Estudo revela ligação inesperada entre dieta e câncer de pulmão


Cientistas identificaram que excesso de açúcar pode favorecer crescimento das células cancerígenas no órgão

Para muitos tipos de câncer, como de estômago, de intestino e de fígado, o papel da alimentação para aumentar, ou reduzir, o risco é mais claro e estabelecido. Não à toa, há diretrizes que orientam medidas como limitar o consumo ultraprocessados e priorizar itens in natura. Mas um novo estudo mostra que podem haver mais diagnósticos oncológicos ligados ao que se coloca no prato.

O trabalho, conduzido por pesquisadores da Universidade da Flórida, nos Estados Unidos, olhou para outro órgão em busca de uma relação entre dieta e o desenvolvimento de tumores: o pulmão. Os resultados, publicados nesta sexta-feira na revista científica Nature Metabolism, apontam um mecanismo pelo qual uma má alimentação pode elevar o risco de um adenocarcinoma, quando o câncer surge nas células dos tecidos epiteliais glandulares, de pulmão.

“O câncer de pulmão não é tradicionalmente considerado uma doença relacionada à dieta. Doenças como câncer de pâncreas ou câncer de fígado, sim. Quando se trata de câncer de pulmão, a ideia de que a alimentação pode desempenhar um papel é raramente discutida” afirma Ramon Sun, professor da universidade, onde também dirige o Centro de Pesquisa Espacial Avançada de Biomoléculas, em comunicado.

A equipe por trás do novo estudo afirma que essa é uma das primeiras evidências a encontrar tal associação, ao menos que tenha sido publicada por um dos centros designados pelo Instituto Nacional de Câncer dos EUA para estudos da área, ou seja, instituições de maior prestígio no meio da pesquisa oncológica.

Para encontrar a ligação, os cientistas utilizaram métodos avançados de análise molecular a partir de uma plataforma criada por Sun em 2020. Segundo o pesquisador, a técnica oferece “uma nova lente para visualizar doenças, permitindo discernir padrões moleculares e interações anteriormente desconhecidas, com um nível impressionante de detalhamento e profundidade de entendimento”.

No caso específico do adenocarcinoma pulmonar, que responde por 40% dos diagnósticos de câncer de pulmão no mundo, os americanos decidiram estudar se um mecanismo chamado de acúmulo de glicogênio, que pode ser influenciado pela alimentação, teria uma influência. Isso porque o glicogênio, uma macromolécula que armazena glicose (açúcar), já foi encontrado em níveis elevados em diversos tipos de câncer.

Ao mapear os estoques de glicogênio no pulmão, os pesquisadores observaram que a macromolécula de fato atuava como um metabólito oncogênico, o que eles descreveram como um “pirulito gigante para o apetite do câncer por açúcar”. Eles explicam que quanto mais glicogênio nas células cancerígenas, maior e mais agressivo pode ser o tumor.

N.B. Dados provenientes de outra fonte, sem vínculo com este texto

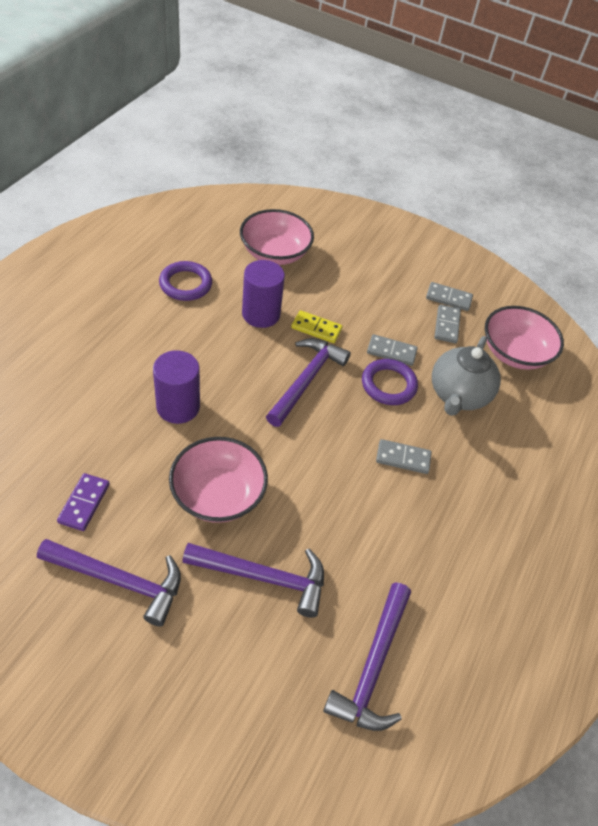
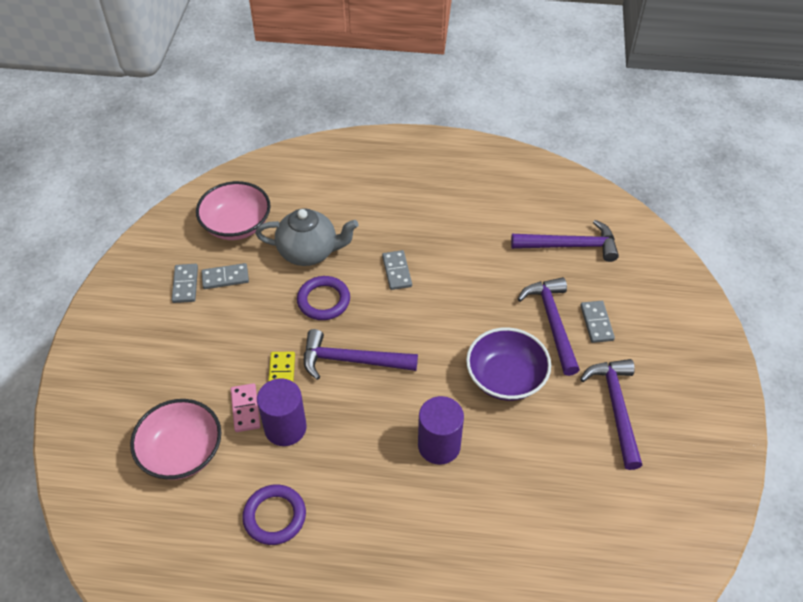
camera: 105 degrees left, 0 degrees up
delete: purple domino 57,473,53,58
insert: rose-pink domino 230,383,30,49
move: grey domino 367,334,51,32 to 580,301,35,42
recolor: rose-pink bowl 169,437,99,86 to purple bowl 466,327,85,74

A partir daí, os cientistas decidiram testar se uma dieta rica em açúcar, que favorece o aumento do glicogênio no organismo, poderia influenciar o câncer de pulmão. Para responder a essa pergunta, eles alimentaram camundongos com uma “dieta ocidental”, rica em gordura e glicose. Os achados mostraram que o aumento dessa ingesta fez o tumor crescer.

“A longo prazo, nossa abordagem para a prevenção do câncer deve espelhar o sucesso da campanha antitabagismo — com maior ênfase na conscientização pública e em estratégias orientadas por políticas que promovam escolhas alimentares mais saudáveis como componente fundamental da prevenção de doenças”, defende Sun.

“Priorizar uma dieta rica em nutrientes, manter um estilo de vida ativo e minimizar o consumo de álcool são estratégias fundamentais para a saúde a longo prazo. Estimular hábitos alimentares melhores pode ser uma ferramenta poderosa na prevenção do câncer de pulmão”, complementa Matthew Gentry, professor e chefe da disciplina de Bioquímica e Biologia Molecular da Faculdade de Medicina da Universidade Flórida, que participou do estudo.